The problem I see with the book, however, is that the author shines a negative, unconstructive light on most every single subject that he mentions in a self-serving attempt to add to the impact of the book, even at the expense of loosing objectivity.

D'Orso's book is so unreasonably pessimistic on all fronts that one can't help but wonder why, if according to the D'Orso the present and, mostly, the future is so utterly bleak for the Galapagos Islands, have the islands repeatedly been deemed one of the best preserved natural parks in the world or one of the last remaining natural paradises in near pristine condition.

The author came to Ecuador during very difficult and trying times for the country. As an Ecuadorian, I readily admit that we are rough around the edges in many ways and that we have a long way to go on some fronts. We do. But D'Orso's journalism, it seems to me, is like going to the US during the LA riots, the ENRON debacle, the Marion Barry scandal, the Exxon Valdez spill, the O.J. soap opera, the Clinton-Lewinsky scandal, etc. and passing all this as everyday America in a book called "Plundering Nation" This would be wrong, wouldn't it? But doing so with mockery and disdain, as D'Orso does, is even less correct !
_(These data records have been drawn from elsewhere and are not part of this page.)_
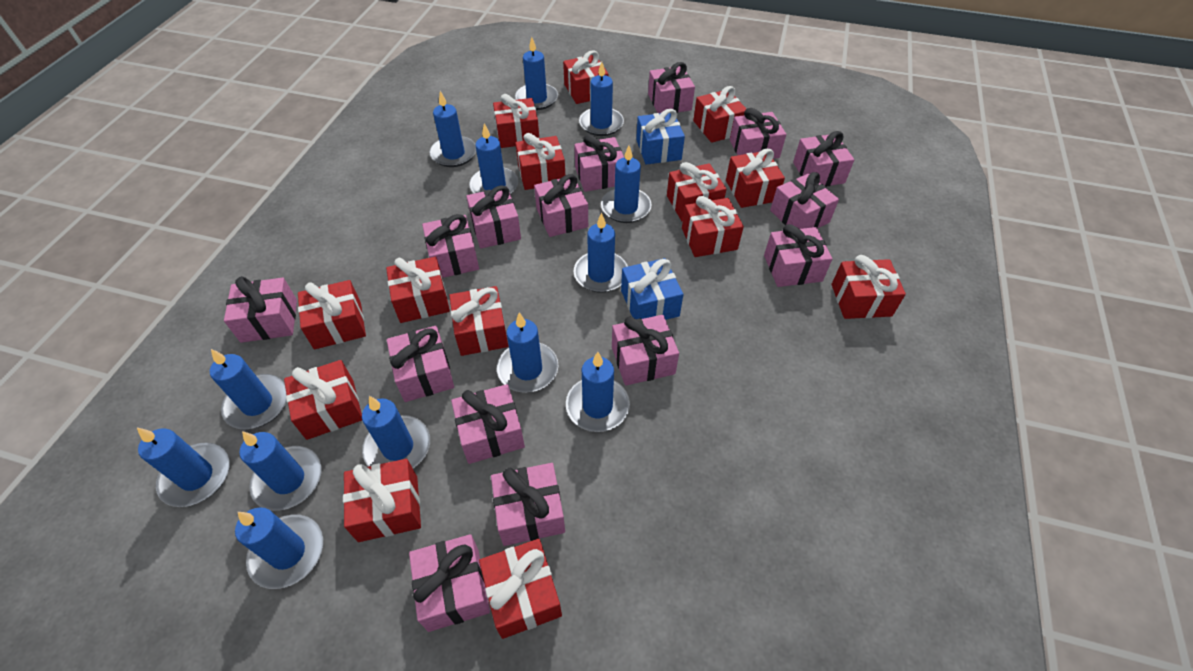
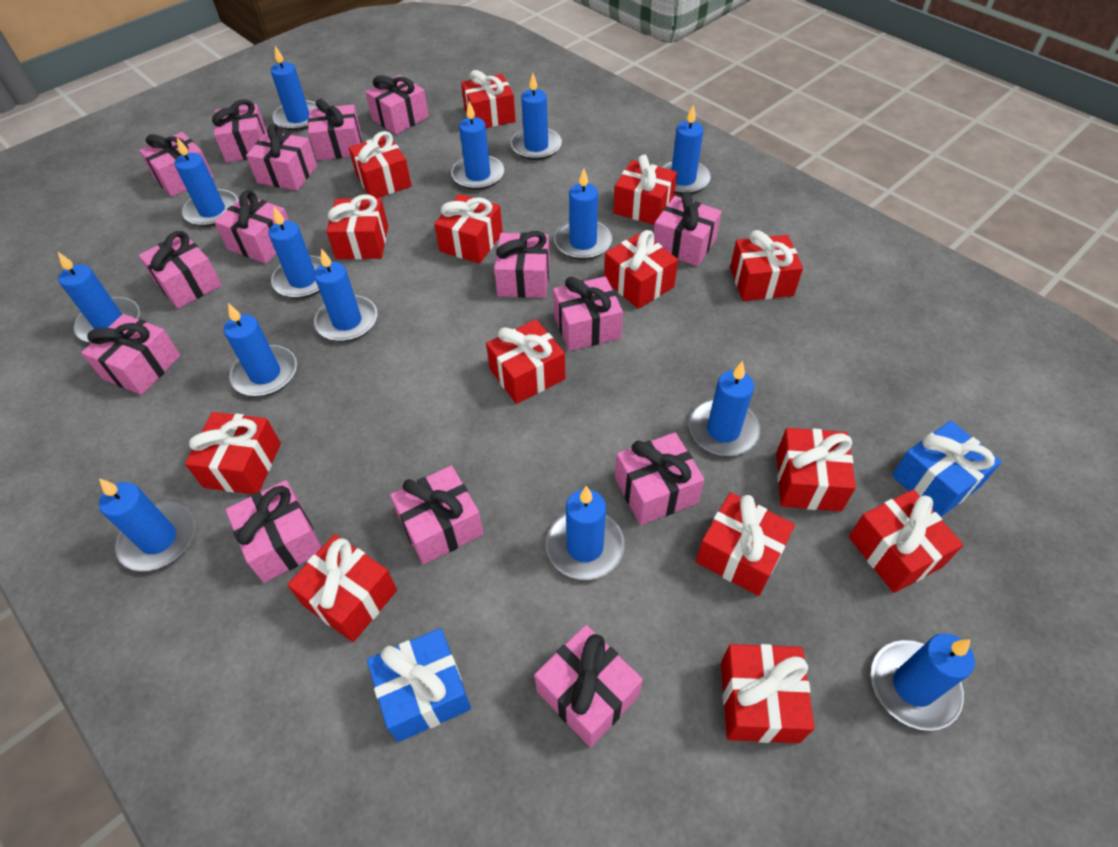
blue candle: 13 -> 14

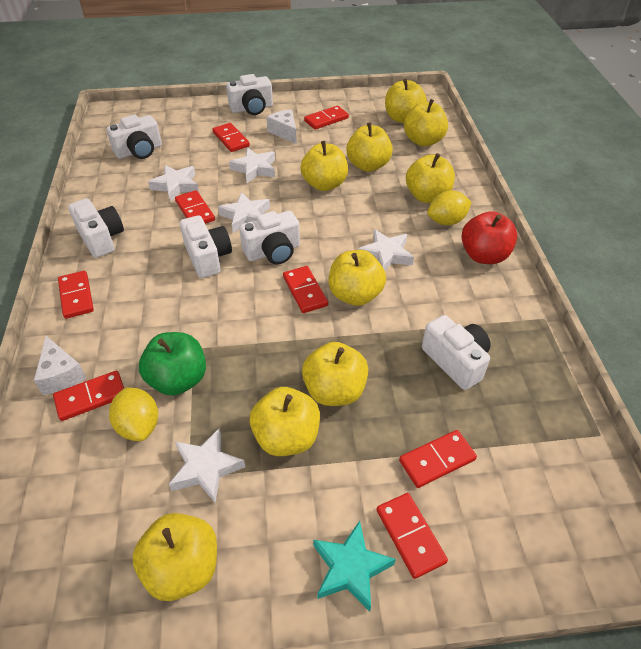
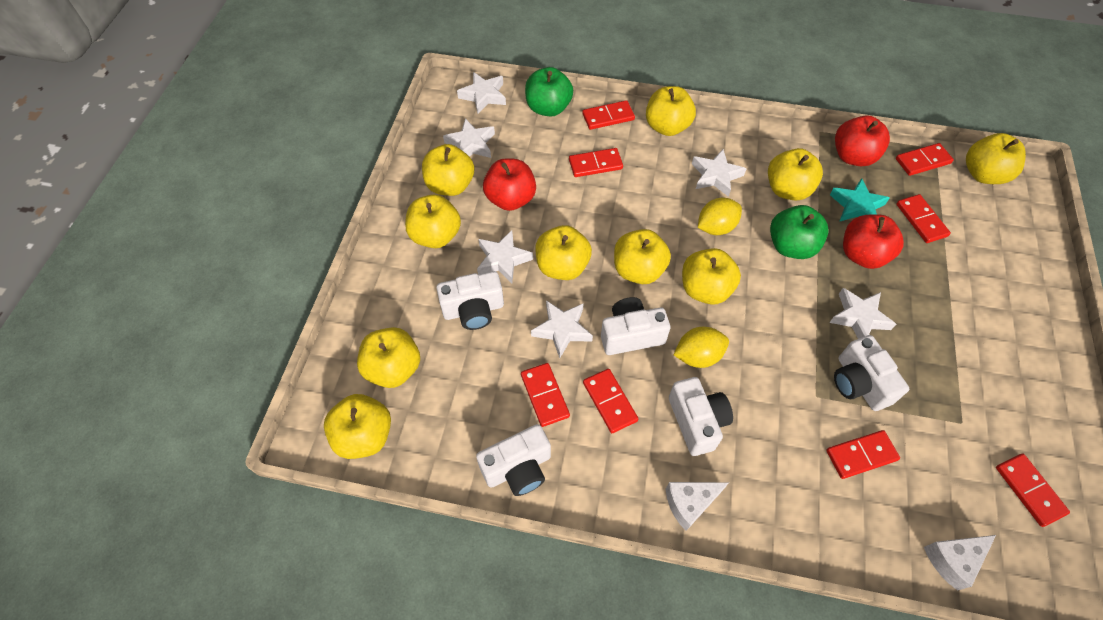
green apple: 1 -> 2
red apple: 1 -> 3
white camera: 6 -> 5
white star: 5 -> 6
yellow apple: 9 -> 10

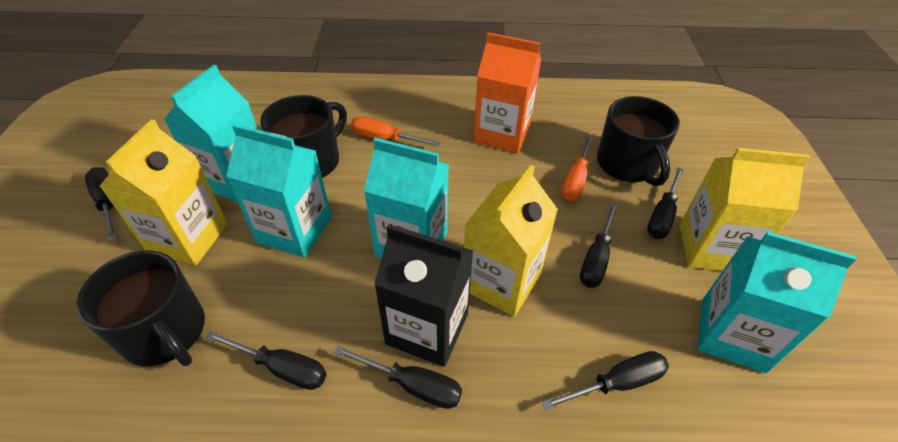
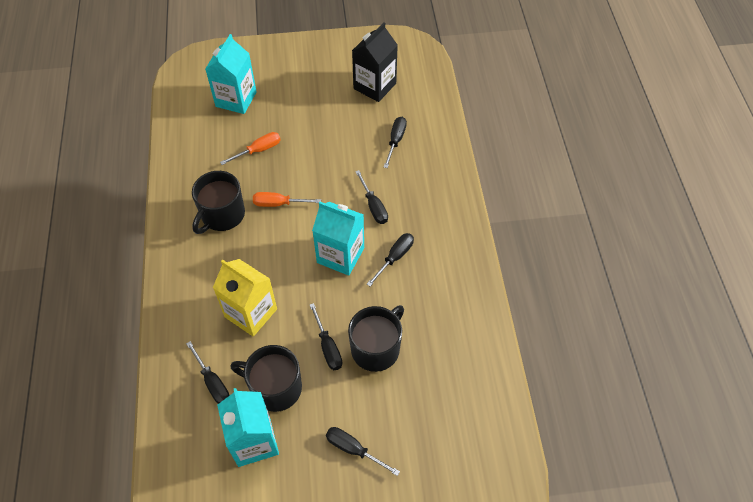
orange carton: 1 -> 0
turquoise carton: 4 -> 3
yellow carton: 3 -> 1

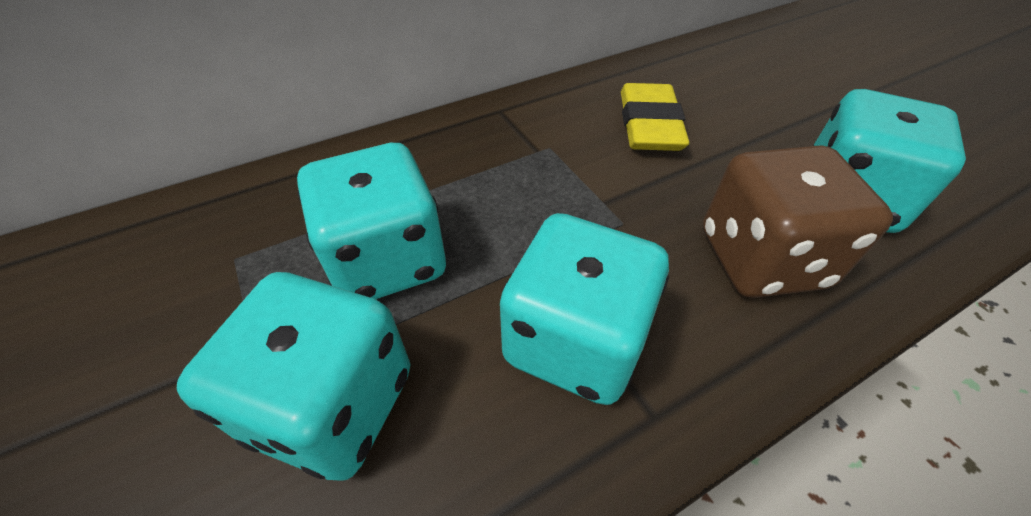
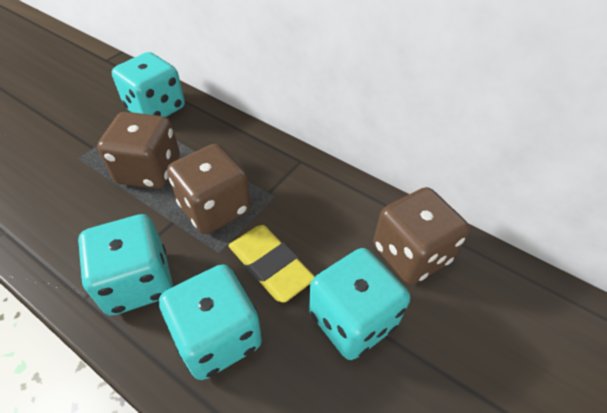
brown dice: 1 -> 3

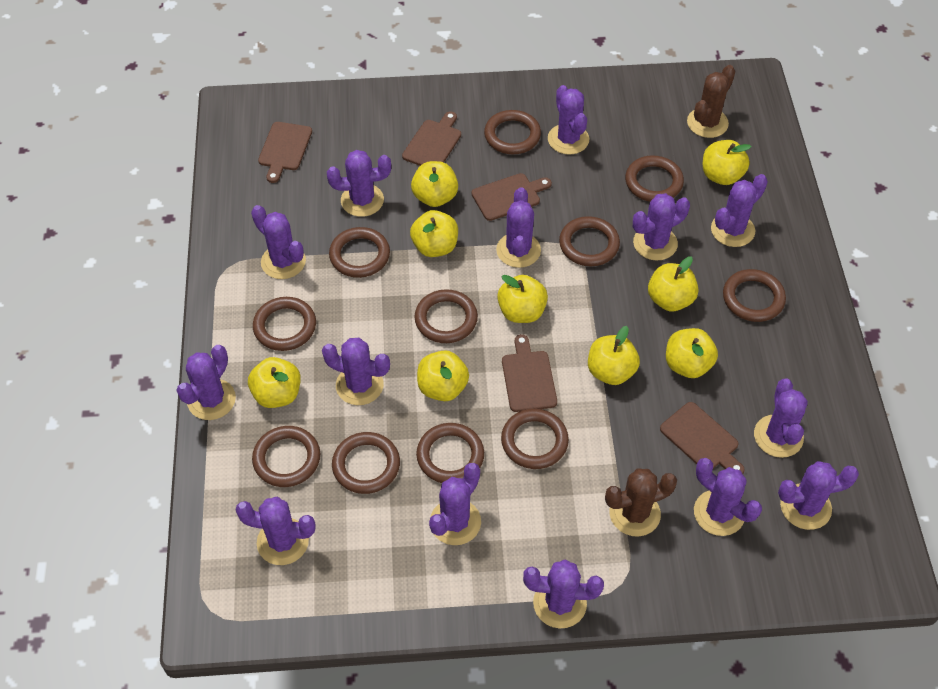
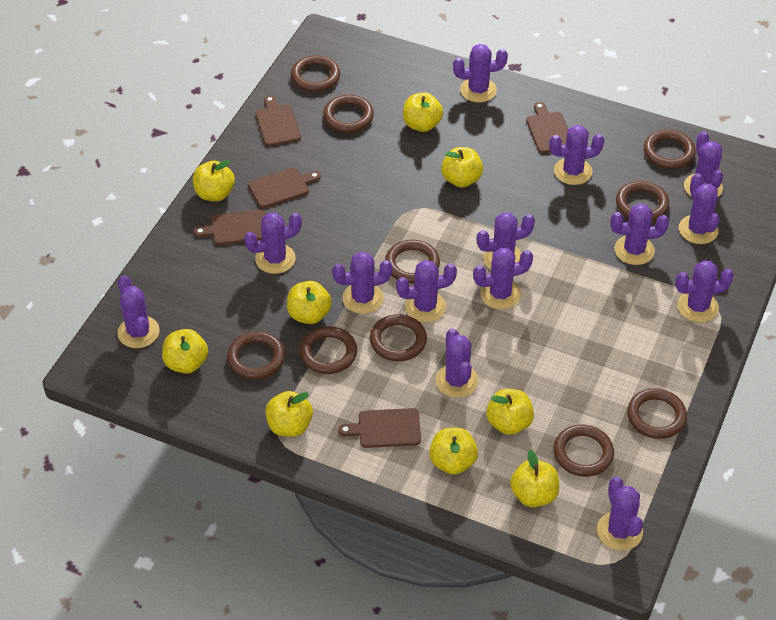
brown cactus: 2 -> 0
brown ring: 11 -> 10

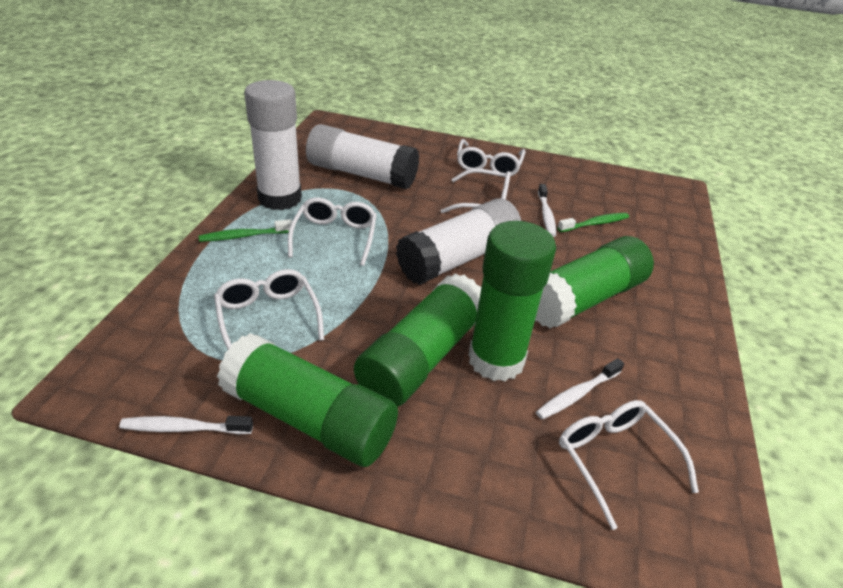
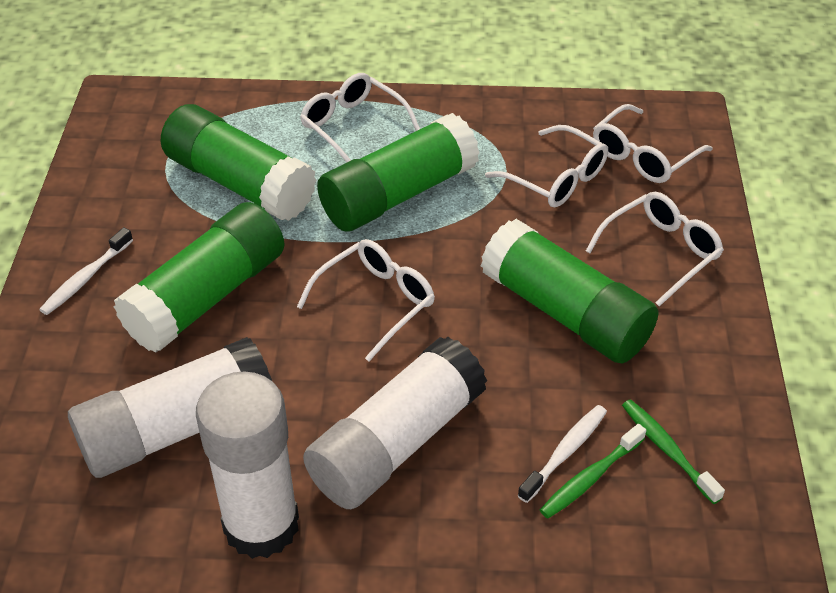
white toothbrush: 3 -> 2

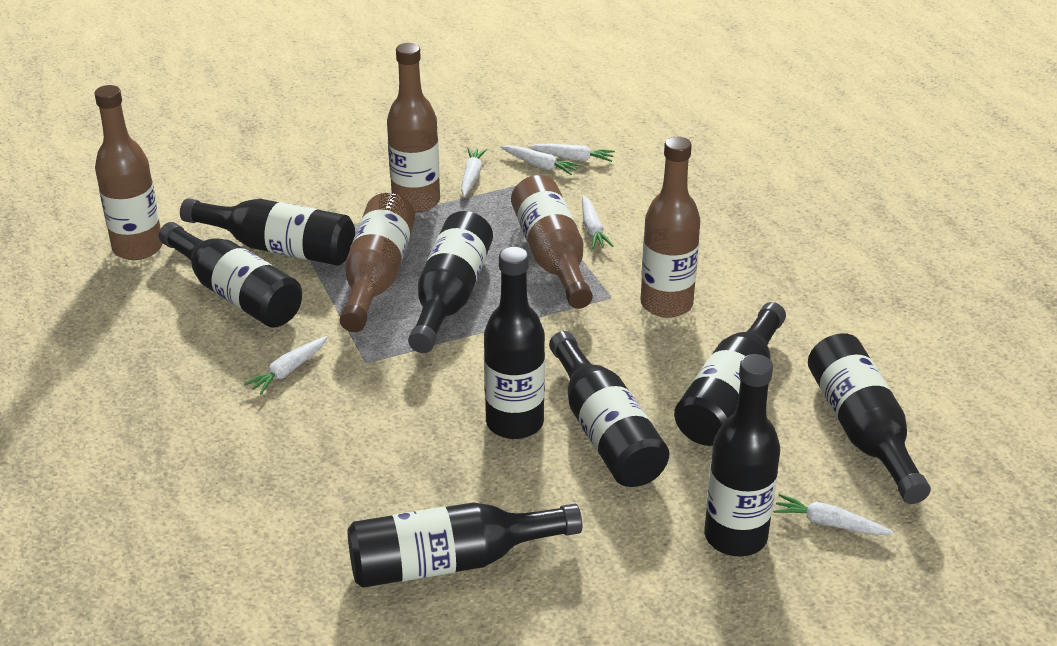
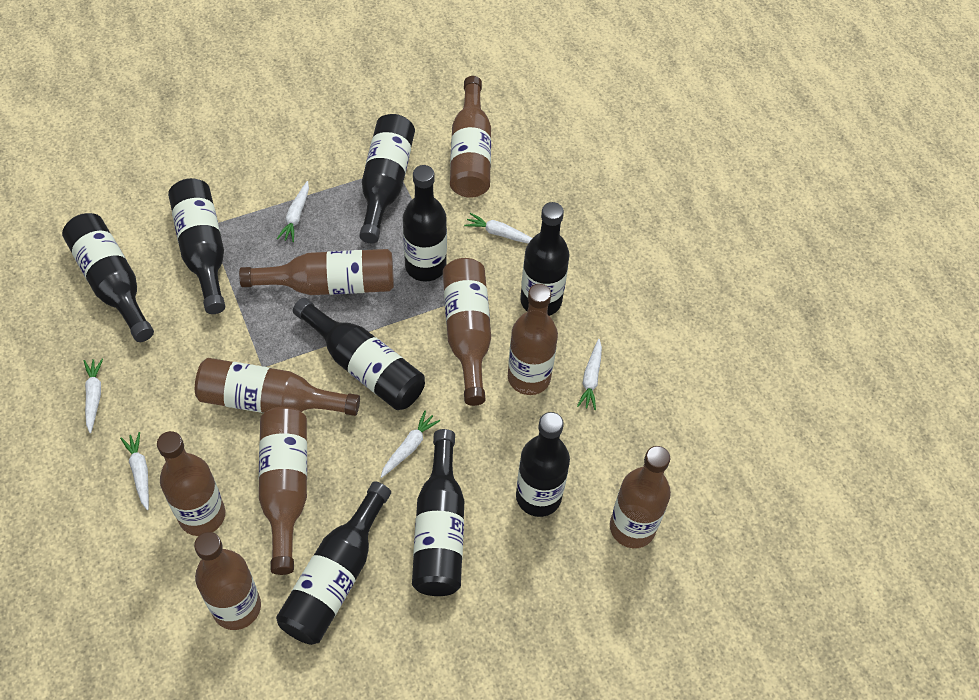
brown bottle: 5 -> 9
The Galapagos islands face many threats and what's being done to protect them may not be ultimately sufficient on all accounts, so improvements are becessary. Better controls, more funding and more political compromise may be needed.

I do dare say, however, that the current state of the islands and the ongoing control and conservation efforts are a source more for optimism than the other way around.

In the past several years introduced animals have been eradicated from several islands, land tortoises, reproduced and bred in captivity, have been repatriated to many islands; marine iguanas have also been bred and repatriated to islands where they were disappearing (as is the case with Baltra Island). Quarantines and controls have been implemented, education efforts have been undertaken, migration bans have been enforced. Several laws which require strong political will have been enacted. The Galapagos have been declared a marine reserve, where industrial fishing is completely off-limits.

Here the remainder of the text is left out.